Pemerintah desentralisasi: dari hierarki menuju partisipatif dan tim kerja
40-50 tahun lalu, pemerintah yang sentralistis dan hierarkis sangat diperlukan. Pengambilan keputusan harus berasal dari pusat, mengikuti rantai komandonya hingga sampai pada staff yang paling berhubungan dengan masyarakat dan bisnis. Pada saat itu, sistem tersebut sangat cocok karena teknologi informasi masih sangat primitif, komunikasi antara berbagai lokasi masih lamban, dan aparatur pemerintah masih relatif belum terdidik (masih sangat membutuhkan petunjuk langsung atas apa-apa yang harus dilaksanakan). Tetapi pada saat sekarang, keadaan sudah berubah, perkembangan teknologi sudah sangat maju, kebutuhan/keinginan masyarakat dan bisnis sudah semakin kompleks, dan staf pemerintah sudah banyak yang berpendidikan tinggi. Sekarang ini, pengambilan keputusan harus digeser ke tangan masyarakat dan asosiasi-asosiasi, pelanggan, dan LSM.

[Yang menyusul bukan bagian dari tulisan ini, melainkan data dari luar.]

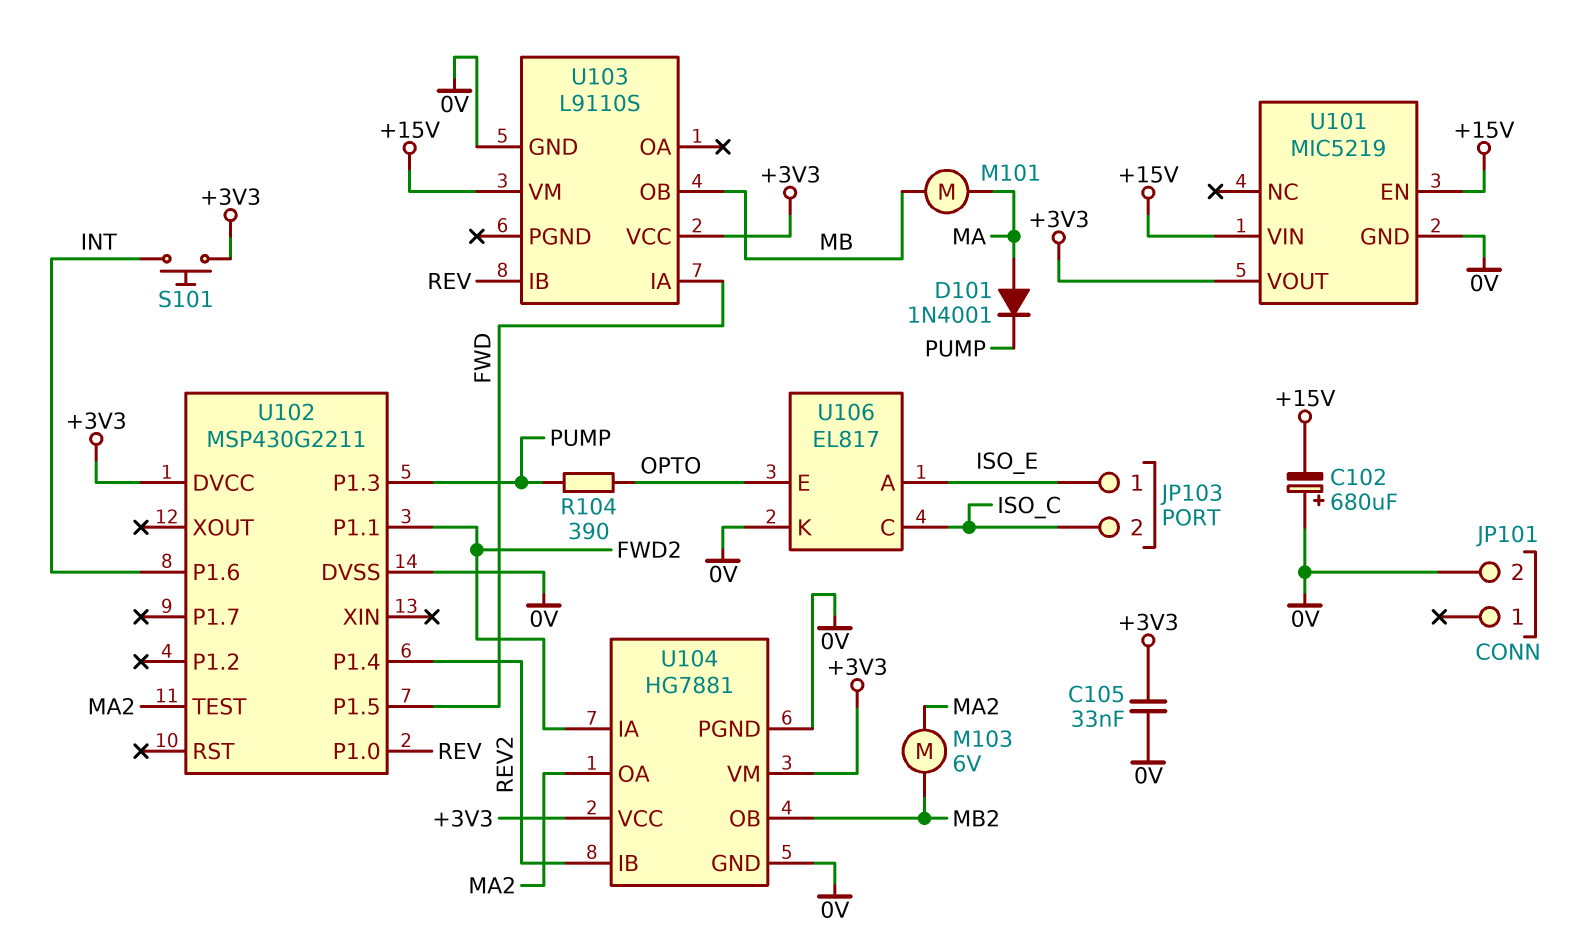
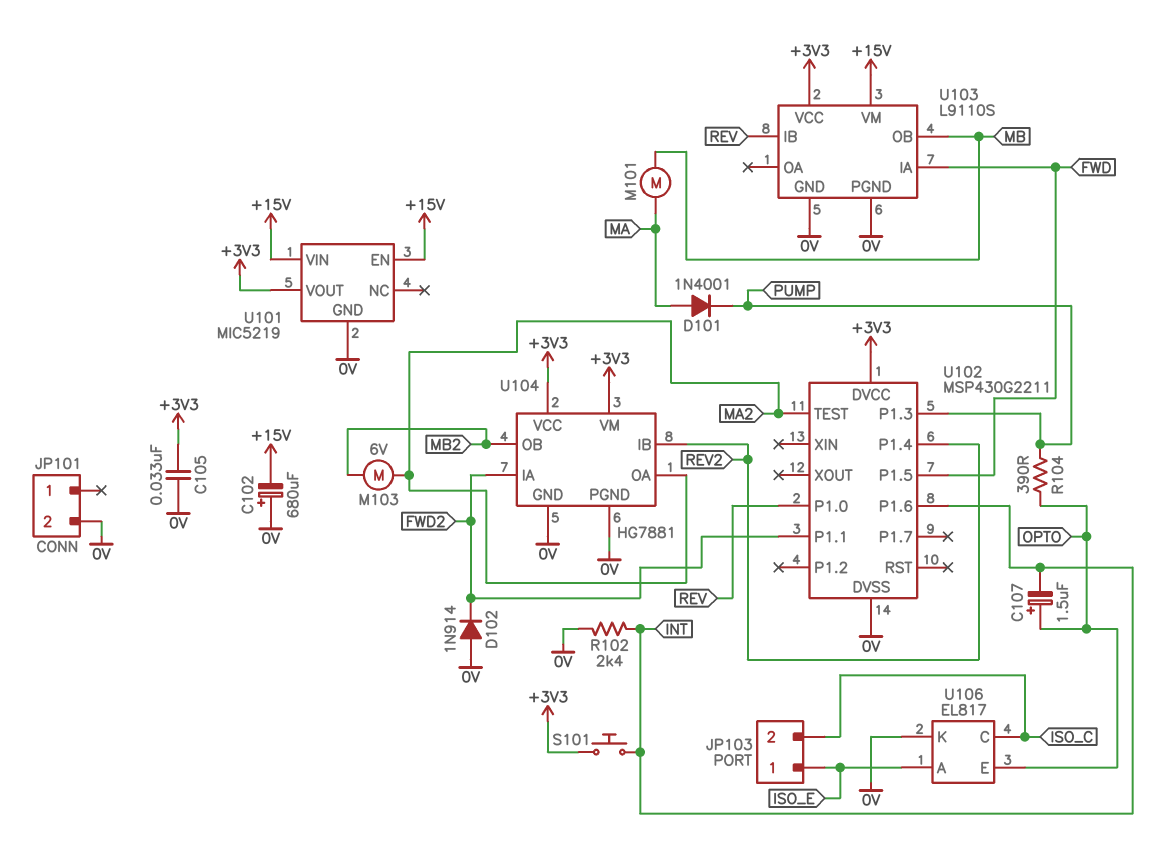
C107: none -> 1.5uF (plus OPTO, minus INT)
D102: none -> diode 1N914 (A 0V, K FWD2)
R102: none -> 2.4k (0V, INT)
U103 pin PGND: none -> 0V

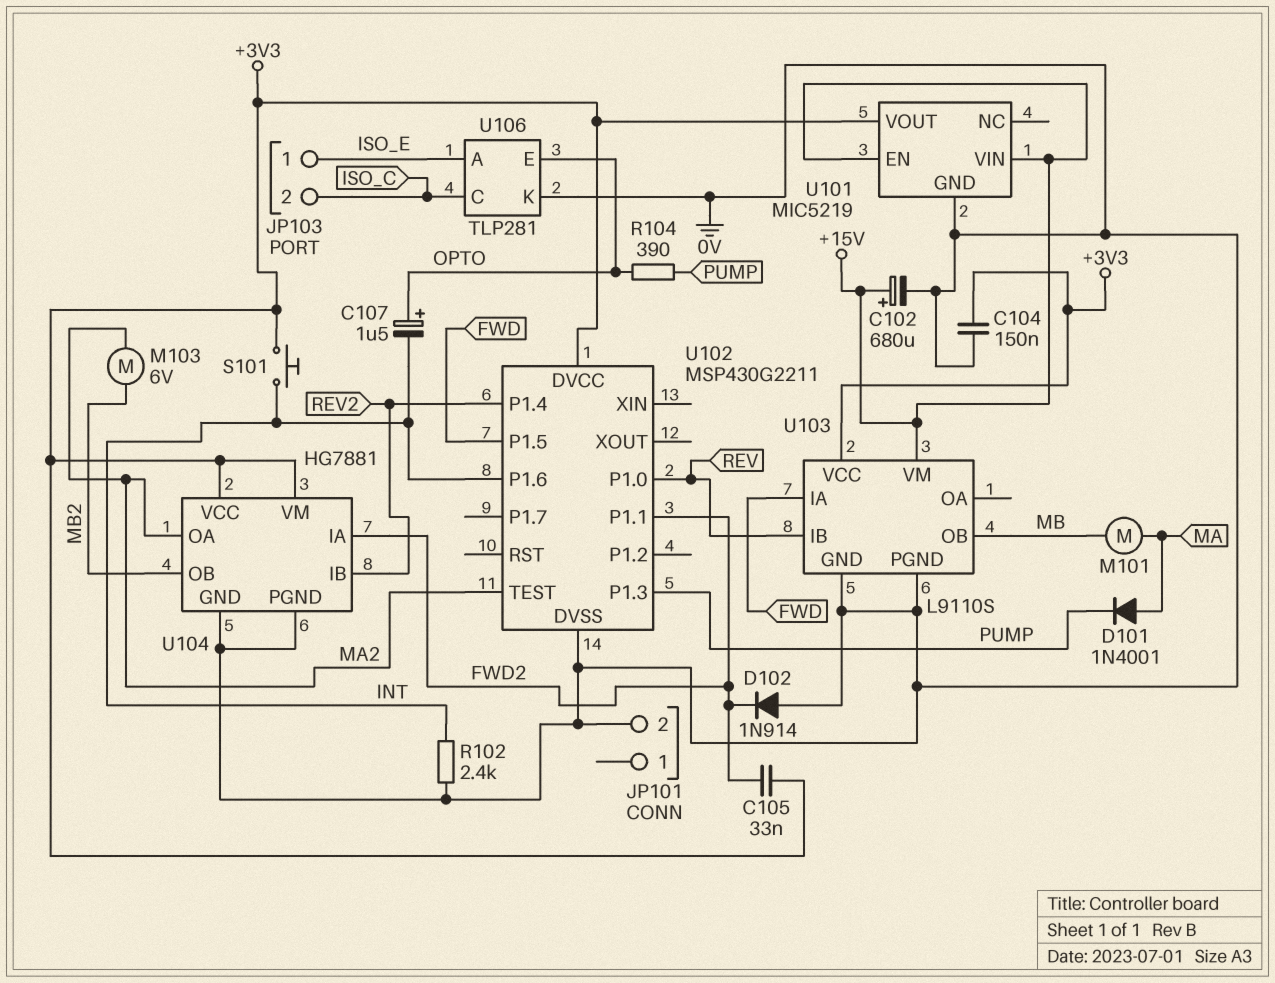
C102: 680uF (plus 0V, minus +15V) -> 680uF (plus +15V, minus 0V)
C104: none -> 150nF (+3V3, 0V)
C105: 33nF (+3V3, 0V) -> 33nF (+3V3, FWD2)
U106: EL817 -> TLP281

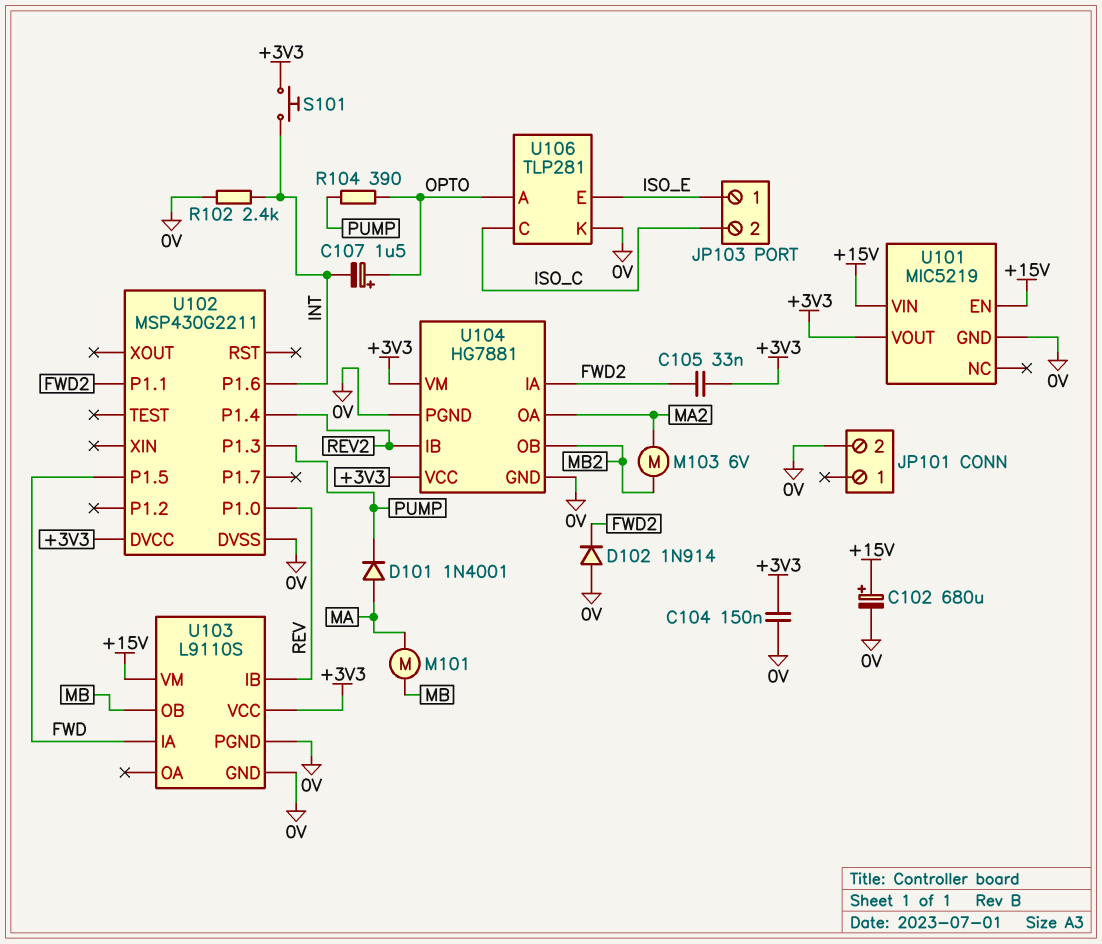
U102 pin TEST: MA2 -> none
U106 pin A: ISO_E -> OPTO
U106 pin E: OPTO -> ISO_E

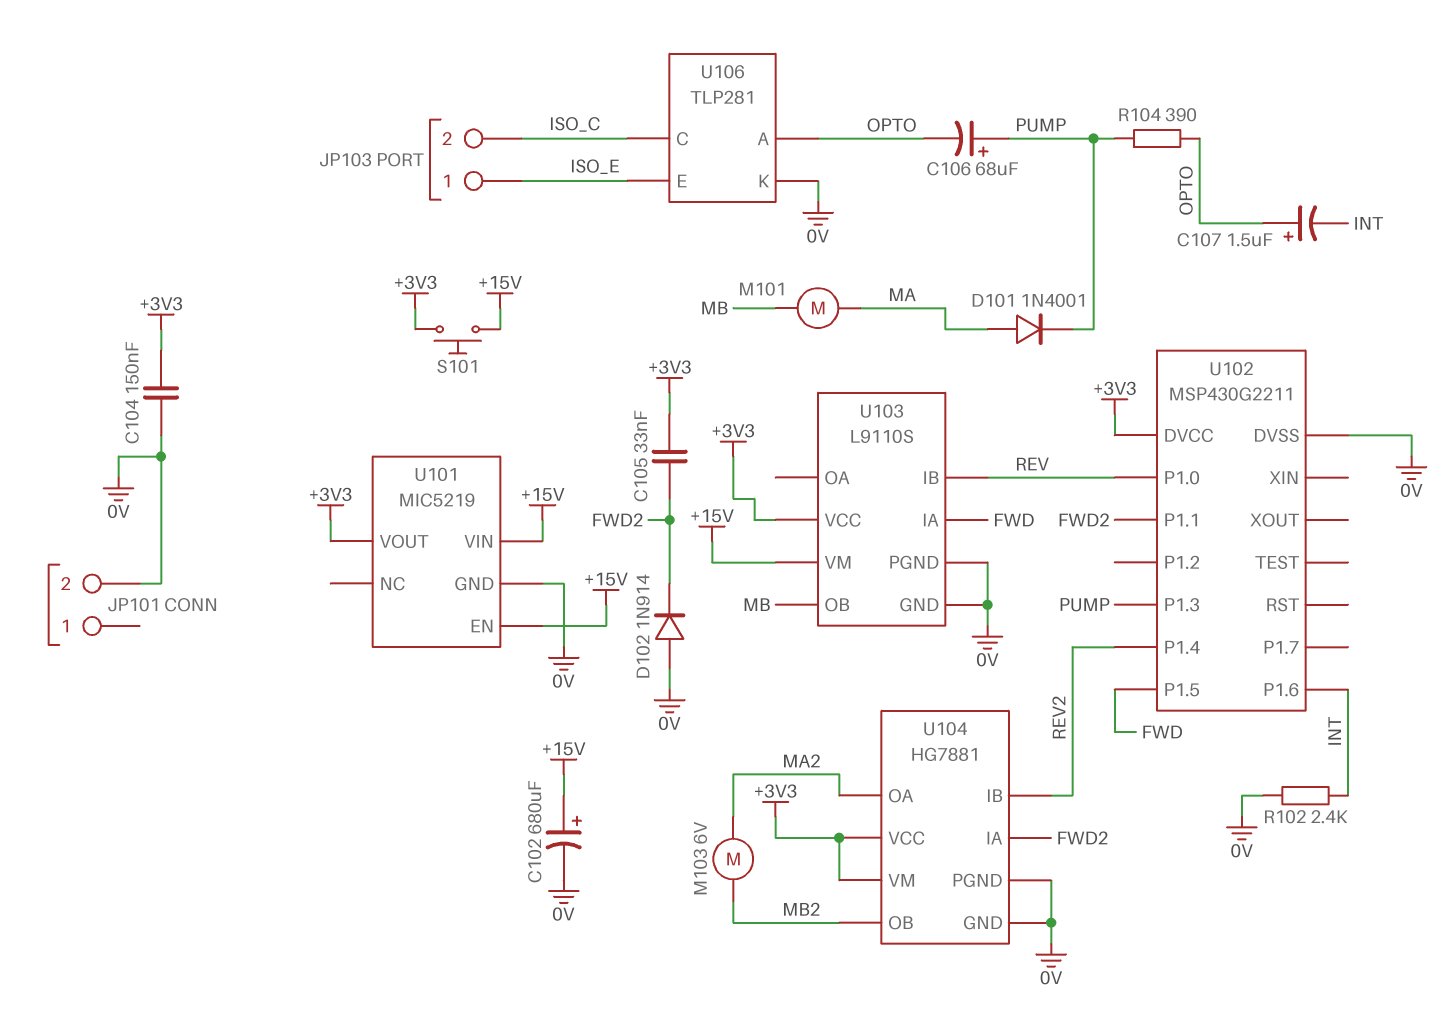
C106: none -> 68uF (plus PUMP, minus OPTO)
S101: button (+3V3, INT) -> button (+3V3, +15V)

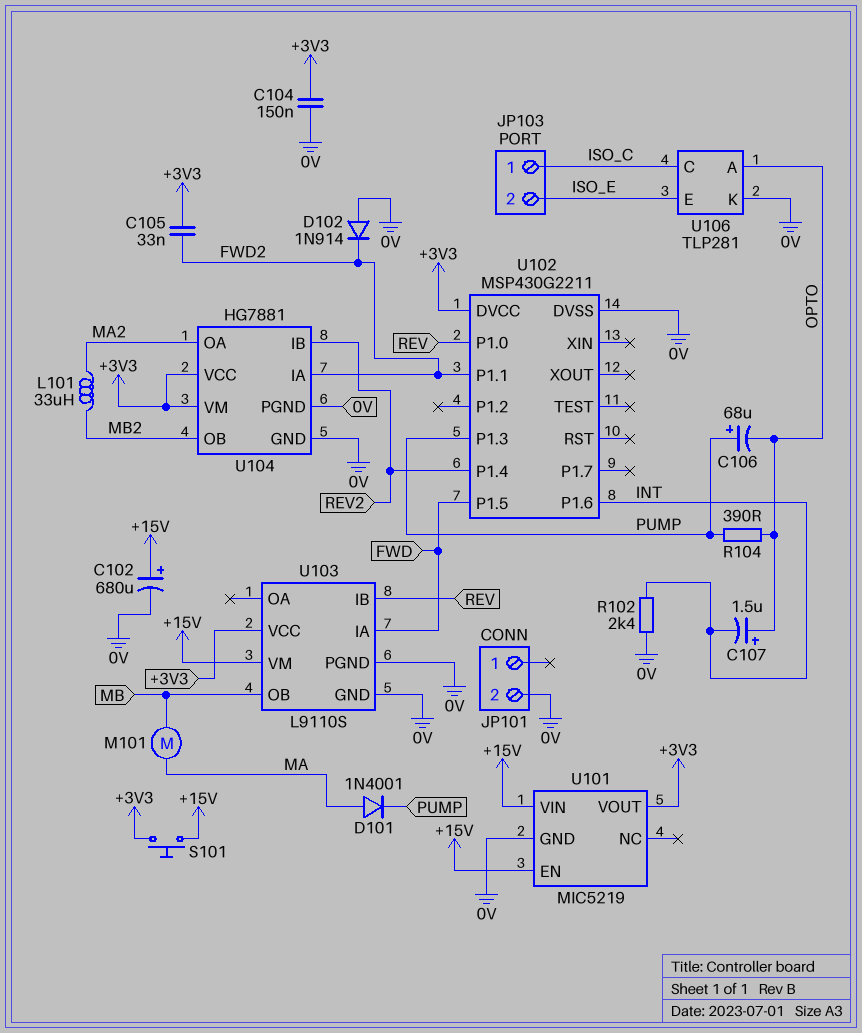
JP103 pin 1: ISO_E -> ISO_C
JP103 pin 2: ISO_C -> ISO_E
L101: none -> 33uH (MA2, MB2)
M103: motor 6V (MA2, MB2) -> none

Pemerintah berorientasi pada (mekanisme) pasar: mengadakan perubahan dengan mekanisme pasar (sistem insentif) dan bukan mekanisme administratif (sistem prosedur dan pemaksaan)
Ada dua cara alokasi sumber daya, yaitu mekanisme pasar dan mekanisme administratif. Dari keduanya, mekanisme pasar terbukti sebagai yang terbaik dalam mengalokasi sumber daya. Pemerintah tradisional menggunakan mekanisme administratif, sedangkan pemerintah wirausaha menggunakan mekanisme pasar. Dalam mekanisme administratif, pemerintah tradisional menggunakan perintah dan pengendalian, mengeluarkan prosedur dan definisi baku dan kemudian memerintahkan orang untuk melaksanakannya (sesuai prosedur tersebut). Dalam mekanisme pasar, pemerintah wirausaha tidak memerintahkan dan mengawasi tetapi mengembangkan dan menggunakan sistem insentif agar orang tidak melakukan kegiatan-kegiatan yang merugikan masyarakat.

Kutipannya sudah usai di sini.